Huang, a resident of Glendale, Calif., has maintained through his lawyers that he did nothing improper. One of his Washington attorneys, Ty Cobb, said Huang "conducted himself appropriately at the Commerce Department. I'm not in a position to comment beyond that."

A source close to Huang said he did not direct anyone at the DNC to attribute the donations to his wife. The source added that, by referring potential donors to the DNC, Huang did not violate laws that prevented him from directly soliciting contributions.

However, the links between Huang and the contributions are extensive. The four donors in question were Huang associates from Asian business circles. While at the Commerce Department, he was in contact with at least three of them as they were giving the money. Moreover, after he moved to the DNC as finance vice chairman, he was the fund-raiser credited with all of their subsequent donations.

Mi R. Ahn, one of the donors, said Huang encouraged her to financially support the Democratic Party during her telephone conversations with him in his Commerce Department office during the spring and summer of 1995.

"He said, `With the elections coming up, it would be helpful if you get more involved,' " recalled Ahn, president of Pan Metal Corp. in Los Angeles, in a telephone interview. "He said to continue to be supportive."

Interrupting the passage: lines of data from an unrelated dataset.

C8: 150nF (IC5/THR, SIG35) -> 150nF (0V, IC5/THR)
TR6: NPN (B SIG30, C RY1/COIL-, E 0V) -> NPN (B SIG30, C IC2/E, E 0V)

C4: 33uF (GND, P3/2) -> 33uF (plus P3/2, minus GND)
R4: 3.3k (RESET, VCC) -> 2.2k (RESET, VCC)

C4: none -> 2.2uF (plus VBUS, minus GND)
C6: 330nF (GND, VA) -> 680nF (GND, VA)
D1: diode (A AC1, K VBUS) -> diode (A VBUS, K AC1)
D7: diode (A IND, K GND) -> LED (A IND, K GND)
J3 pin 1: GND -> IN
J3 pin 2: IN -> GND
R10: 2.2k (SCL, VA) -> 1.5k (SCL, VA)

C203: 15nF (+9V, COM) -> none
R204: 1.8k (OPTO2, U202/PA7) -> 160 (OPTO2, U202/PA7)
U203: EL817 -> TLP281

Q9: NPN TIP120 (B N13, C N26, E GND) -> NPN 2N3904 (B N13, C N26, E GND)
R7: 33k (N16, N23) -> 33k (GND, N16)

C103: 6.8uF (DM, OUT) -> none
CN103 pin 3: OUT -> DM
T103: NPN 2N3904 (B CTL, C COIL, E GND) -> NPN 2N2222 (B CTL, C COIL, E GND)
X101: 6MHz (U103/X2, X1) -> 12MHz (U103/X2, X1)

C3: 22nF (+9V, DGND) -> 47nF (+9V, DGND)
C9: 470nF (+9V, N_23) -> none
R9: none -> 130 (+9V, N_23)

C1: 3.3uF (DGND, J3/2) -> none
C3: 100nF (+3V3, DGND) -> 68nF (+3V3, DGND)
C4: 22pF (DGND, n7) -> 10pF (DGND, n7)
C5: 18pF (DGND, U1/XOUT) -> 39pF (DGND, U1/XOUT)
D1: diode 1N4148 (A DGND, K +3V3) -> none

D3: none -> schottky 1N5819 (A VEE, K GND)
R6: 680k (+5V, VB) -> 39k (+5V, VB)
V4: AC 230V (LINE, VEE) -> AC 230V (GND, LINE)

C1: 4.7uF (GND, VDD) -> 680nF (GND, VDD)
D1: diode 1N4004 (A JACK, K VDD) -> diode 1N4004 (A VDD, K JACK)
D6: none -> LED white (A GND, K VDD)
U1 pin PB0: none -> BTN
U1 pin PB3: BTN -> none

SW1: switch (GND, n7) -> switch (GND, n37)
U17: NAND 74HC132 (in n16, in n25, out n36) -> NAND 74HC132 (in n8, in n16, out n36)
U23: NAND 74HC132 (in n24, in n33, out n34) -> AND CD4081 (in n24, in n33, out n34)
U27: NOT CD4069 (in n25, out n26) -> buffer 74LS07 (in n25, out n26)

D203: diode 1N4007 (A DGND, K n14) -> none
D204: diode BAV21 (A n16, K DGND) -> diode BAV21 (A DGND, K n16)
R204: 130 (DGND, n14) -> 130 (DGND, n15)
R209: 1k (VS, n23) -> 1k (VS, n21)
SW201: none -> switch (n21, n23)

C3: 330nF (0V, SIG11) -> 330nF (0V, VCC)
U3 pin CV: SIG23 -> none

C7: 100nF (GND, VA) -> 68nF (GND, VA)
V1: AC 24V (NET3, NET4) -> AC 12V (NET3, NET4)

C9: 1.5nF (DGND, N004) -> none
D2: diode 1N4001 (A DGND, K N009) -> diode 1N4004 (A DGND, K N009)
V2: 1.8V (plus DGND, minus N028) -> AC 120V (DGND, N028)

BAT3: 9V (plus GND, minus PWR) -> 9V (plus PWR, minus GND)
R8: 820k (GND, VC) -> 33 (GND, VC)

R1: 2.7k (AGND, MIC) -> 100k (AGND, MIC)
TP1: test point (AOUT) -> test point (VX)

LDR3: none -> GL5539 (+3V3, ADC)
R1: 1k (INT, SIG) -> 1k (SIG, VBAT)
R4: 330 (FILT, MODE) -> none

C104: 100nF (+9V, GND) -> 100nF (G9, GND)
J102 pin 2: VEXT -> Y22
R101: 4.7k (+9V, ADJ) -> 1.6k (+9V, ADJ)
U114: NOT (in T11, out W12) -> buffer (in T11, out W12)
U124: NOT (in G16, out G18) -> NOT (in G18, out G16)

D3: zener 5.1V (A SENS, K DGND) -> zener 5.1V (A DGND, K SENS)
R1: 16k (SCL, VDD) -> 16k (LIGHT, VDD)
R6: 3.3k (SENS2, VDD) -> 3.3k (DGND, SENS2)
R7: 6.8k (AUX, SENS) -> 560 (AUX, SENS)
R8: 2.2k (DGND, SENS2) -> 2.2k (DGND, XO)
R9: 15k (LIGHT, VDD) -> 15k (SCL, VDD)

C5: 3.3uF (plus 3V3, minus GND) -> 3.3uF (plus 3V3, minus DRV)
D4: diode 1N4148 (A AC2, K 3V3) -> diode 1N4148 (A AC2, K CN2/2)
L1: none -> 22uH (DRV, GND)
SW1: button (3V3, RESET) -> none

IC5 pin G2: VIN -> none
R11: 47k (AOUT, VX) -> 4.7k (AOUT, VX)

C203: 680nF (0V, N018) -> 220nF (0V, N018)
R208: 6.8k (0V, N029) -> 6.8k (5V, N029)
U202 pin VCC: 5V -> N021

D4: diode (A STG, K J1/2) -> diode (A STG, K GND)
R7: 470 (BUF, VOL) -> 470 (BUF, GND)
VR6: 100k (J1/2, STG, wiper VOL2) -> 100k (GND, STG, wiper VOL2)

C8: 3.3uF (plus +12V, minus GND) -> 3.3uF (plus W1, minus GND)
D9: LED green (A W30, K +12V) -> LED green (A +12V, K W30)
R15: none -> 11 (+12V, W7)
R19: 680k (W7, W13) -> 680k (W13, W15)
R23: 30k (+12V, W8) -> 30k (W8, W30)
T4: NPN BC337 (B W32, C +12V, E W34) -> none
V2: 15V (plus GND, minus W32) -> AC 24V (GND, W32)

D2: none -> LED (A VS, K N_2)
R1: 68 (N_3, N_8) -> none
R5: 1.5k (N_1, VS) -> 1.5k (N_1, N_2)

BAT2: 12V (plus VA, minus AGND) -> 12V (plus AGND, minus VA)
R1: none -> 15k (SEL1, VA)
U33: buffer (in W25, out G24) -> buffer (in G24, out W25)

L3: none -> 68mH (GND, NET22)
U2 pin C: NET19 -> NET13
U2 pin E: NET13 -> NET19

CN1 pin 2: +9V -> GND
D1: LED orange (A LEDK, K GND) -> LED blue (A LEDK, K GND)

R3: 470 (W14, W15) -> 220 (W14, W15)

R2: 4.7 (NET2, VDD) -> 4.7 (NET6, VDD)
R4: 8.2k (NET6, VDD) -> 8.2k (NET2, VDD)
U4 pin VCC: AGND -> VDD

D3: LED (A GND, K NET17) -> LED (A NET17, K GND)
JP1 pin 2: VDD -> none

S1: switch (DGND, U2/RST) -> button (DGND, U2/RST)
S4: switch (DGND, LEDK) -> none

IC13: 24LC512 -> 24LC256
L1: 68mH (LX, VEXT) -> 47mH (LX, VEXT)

A DNC staff member in California called her to arrange the donation, Ahn said. Her subsequent $10,000 check was credited as having been solicited by Jane Huang after it arrived.

The other donors are reportedly in Indonesia and could not be reached for comment.

The donations raise further questions about whether Huang and the Democrats had politicized his position in government before the 1996 campaign, using it to help bring in money to the party while, as some allege, providing helpful inside-government guidance for select business supporters in return.

The records specifically appear to challenge the DNC's insistence that it had no knowledge at the time of any of Huang's improper campaign fund-raising, which is now a focus of the congressional and federal investigations.

The pattern also raises possible legal, as well as political, issues.

The Hatch Act states that federal government employees "may not solicit, accept or receive political contributions," except under special circumstances, which did not apply in Huang's case. Under federal regulations, "solicit" is defined as "to request expressly of another person that he or she contribute something to a candidate, a campaign, a political party or partisan group."

Huang joined the Democratic National Committee as a full-time fund-raiser on Dec. 5, 1995. After that, he raised $3.4 million for the party and its campaign last year, mostly from the Asian American community. The DNC has since determined that nearly half of the money was improperly raised or from questionable donors, some of them from overseas, and will be returned.

But part of the sprawling Justice Department and congressional investigations are now focused on Huang's previous 17-month stint at the Commerce Department, where the former chief U.S. executive for the Indonesia-based Lippo Group took a mid-level position after moving from the private to the public sector.

The Commerce Department's inspector general and the House Government Reform and Oversight civil service subcommittee are particularly reviewing Huang's government work for possible violations of the Hatch Act. The congressional panel, headed by Rep. John L. Mica (R-Fla.), plans to hold hearings early this summer.